Это было вечером у него в саду. Меня как варом обдало. Возможно, это было цинично, но я отрезала:
- Этого не будет. Я искала отца детям, а мужа я всегда найду и без вас. Возможно, мне придется отдать детей в приют, но это сделает не ваша жена.
Вскоре я устроилась работать в другое село.
Вы в те годы были ребенком, но теперь вы мне поверите, как трудно было (во всех смыслах) жить одной, без родных, одинокой молодой женщине в тогдашнем ужасном круговороте".
34. КОМИССАР
"…До конца дней я не забуду и сохраню нежные чувства и благодарность к нему. К тому, кто не только защищал меня от приставаний и от опасностей войны, но и помогал мне материально - кормил и обувал моих ребятишек.
…Этот комиссар не давал мне никаких несбыточных обещаний, сразу заявив, что жену и детей он не бросит. Я часто бывала в этой семье, даже временами подолгу жила у них, когда было опасно жить одной. Я теперь удивляюсь, насколько тактична была его жена и вся семья (три женатых брата и отец), что никогда не давали мне почувствовать щекотливость моего положения.
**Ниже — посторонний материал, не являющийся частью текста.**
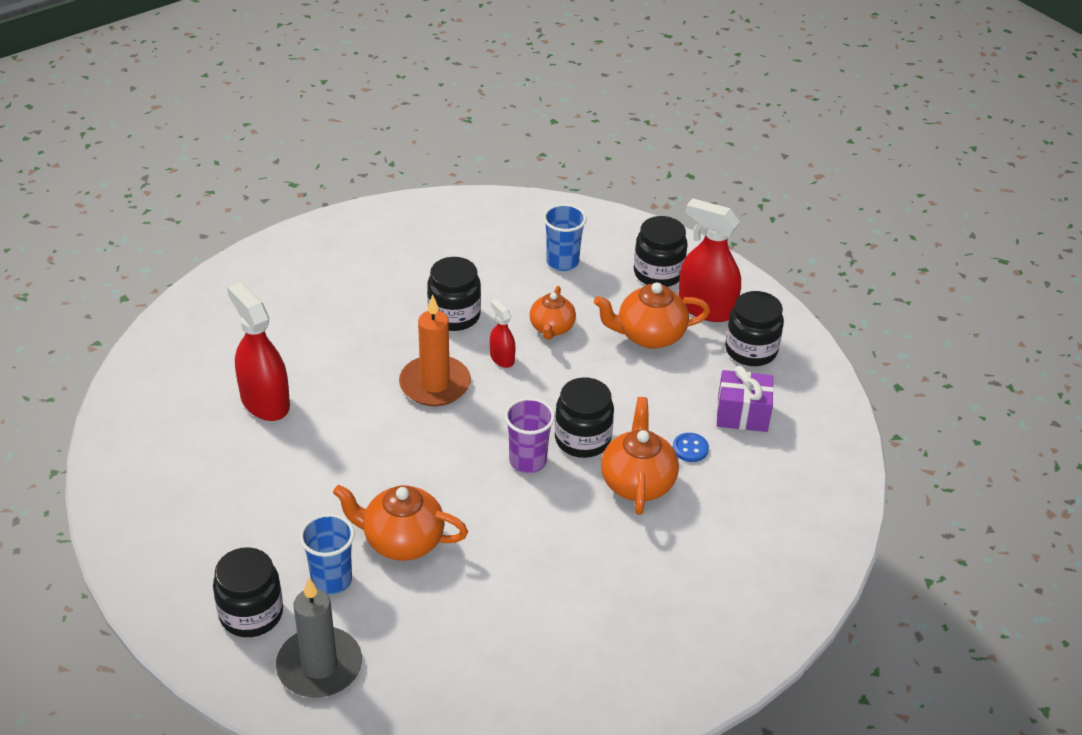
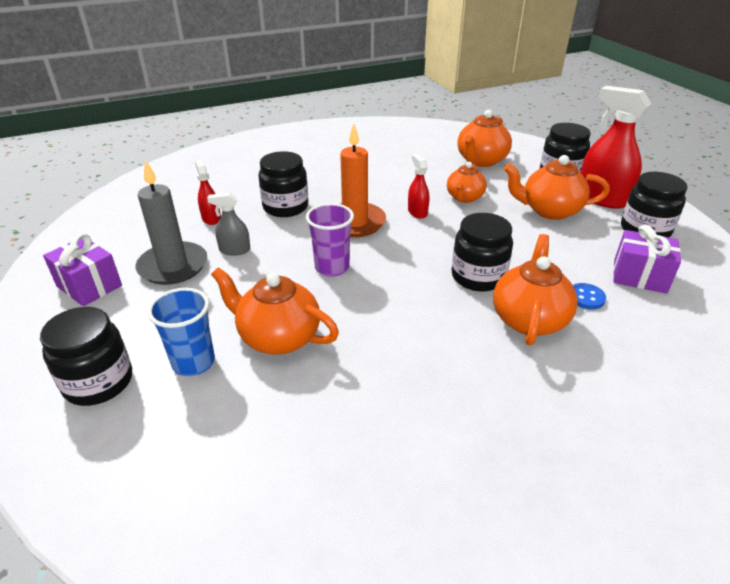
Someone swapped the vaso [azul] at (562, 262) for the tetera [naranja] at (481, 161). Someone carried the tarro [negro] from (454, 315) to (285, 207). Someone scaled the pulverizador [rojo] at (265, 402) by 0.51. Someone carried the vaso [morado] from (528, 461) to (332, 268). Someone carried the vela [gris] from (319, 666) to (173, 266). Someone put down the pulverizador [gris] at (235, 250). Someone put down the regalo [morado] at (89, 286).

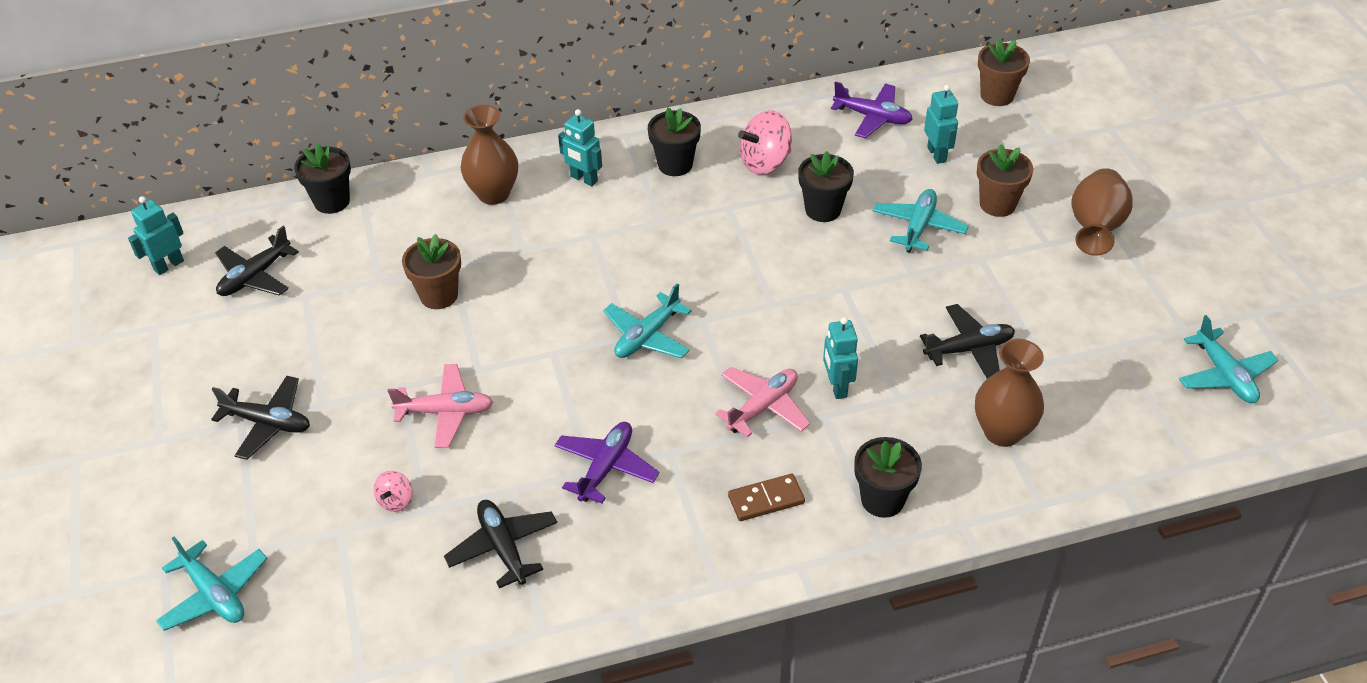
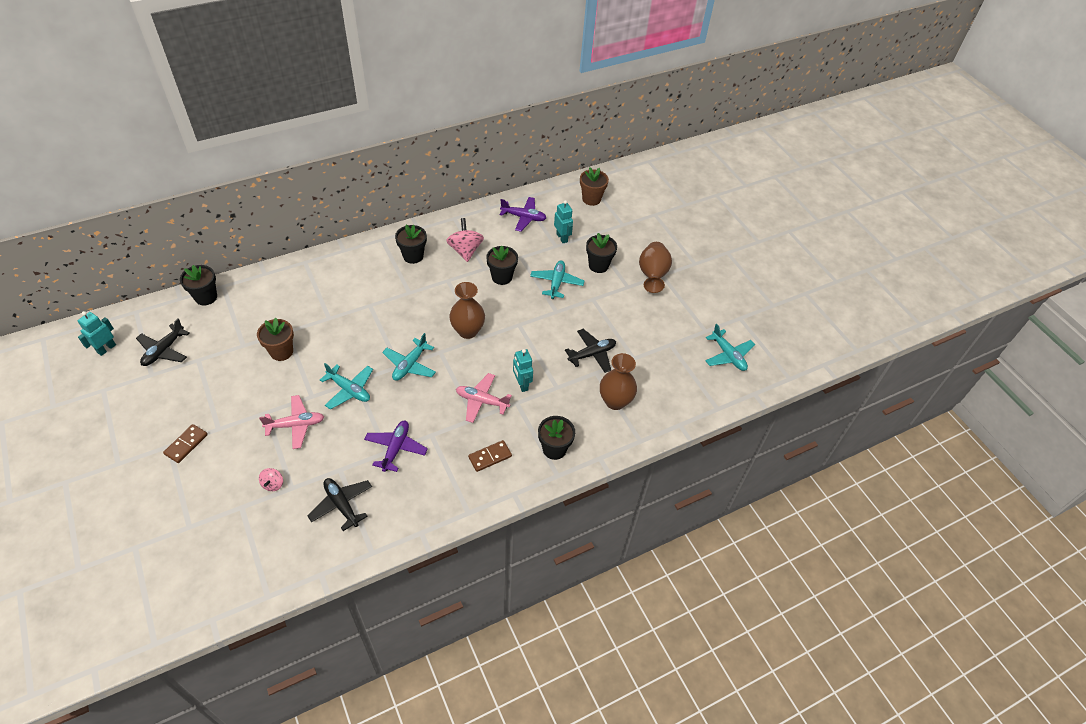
Someone carried the florero [marrón] from (493, 194) to (467, 331). Someone took away the robot [turquesa] at (584, 179). Someone rotated the peonza [rosa] at (765, 162) by 120 degrees clockwise. Someone repainted the maceta [marrón] at (997, 204), which became the maceta [negro] at (598, 265). Someone rotated the avión [rosa] at (763, 407) by 105 degrees counterclockwise. Someone swapped the avión [negro] at (268, 423) for the ficha de dominó [marrón] at (186, 444). Someone carried the avión [turquesa] from (214, 594) to (349, 390).

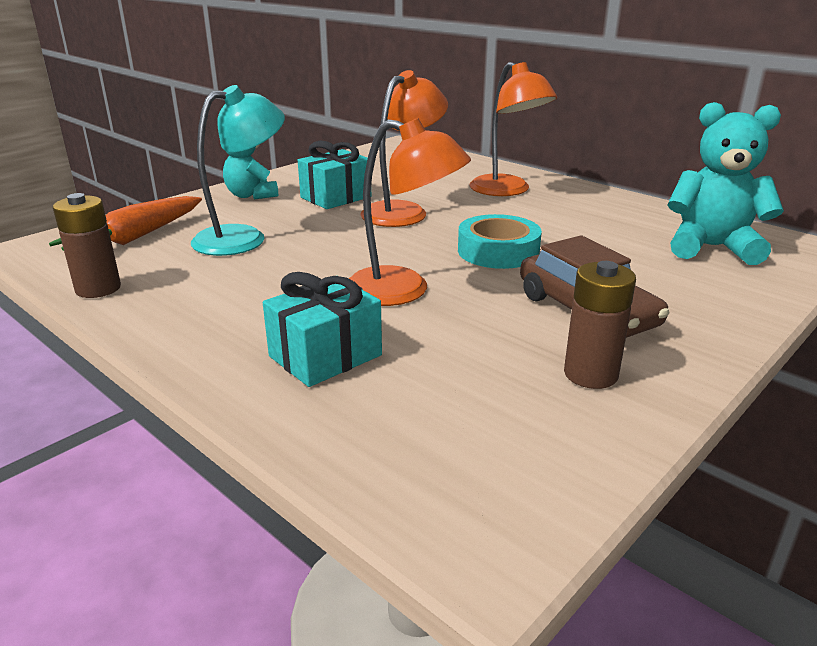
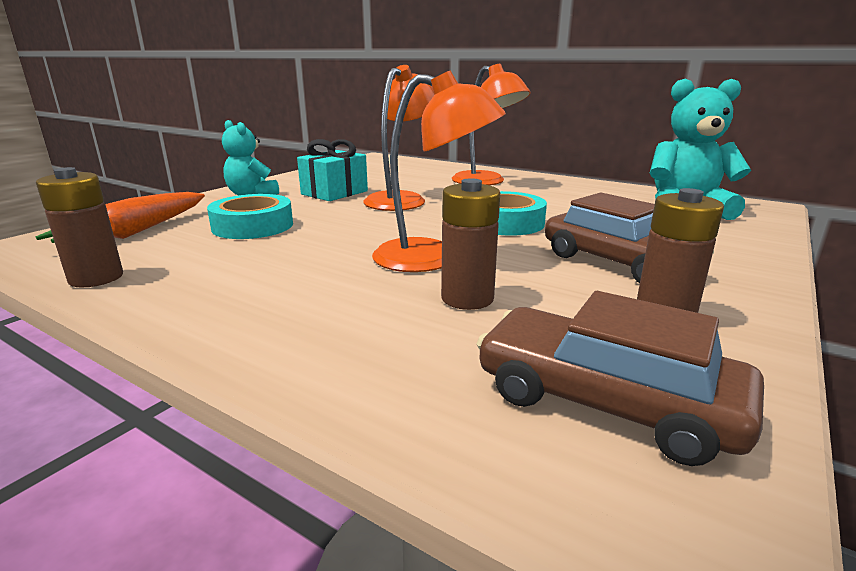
Someone swapped the lámpara [turquesa] at (243, 238) for the cinta adhesiva [turquesa] at (253, 226). Someone took away the regalo [turquesa] at (325, 356). Someone put down the pila [marrón] at (467, 298). Someone put down the coche [marrón] at (606, 401).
Когда он был арестован белыми, его отец и жена просили меня хлопотать, я сделала это, и его скоро отпустили.
Когда я работала в заразном бараке и заболела сыпняком, эта семья поддерживала меня питанием.
Когда я заводила речь об отъезде в Россию и предлагала ему приехать ко мне, он говорил, что мои родные его не примут… Одним словом - дворянскую дочь… мужику-вахлаку, знать, любить не с руки…
Расставаясь, я сказала:
- Захочешь - приезжай.
Нет, не приехал. А в 1937 году получаю письмо от его соседа. Извещает меня о смерти моего комиссара. Перед смертью тот взял слово, что сосед напишет мне. Жалел, что не послушался меня, не поехал…
Видите, опять я оказалась "мимо-будапештская" "мимо-бухарестская".
Как я живу сейчас? Три недели гостил у меня зять. Сын опять отдалился. А тут еще статьи в "Комсомольской правде" меня порядочно расстроили… Читали Вы их?"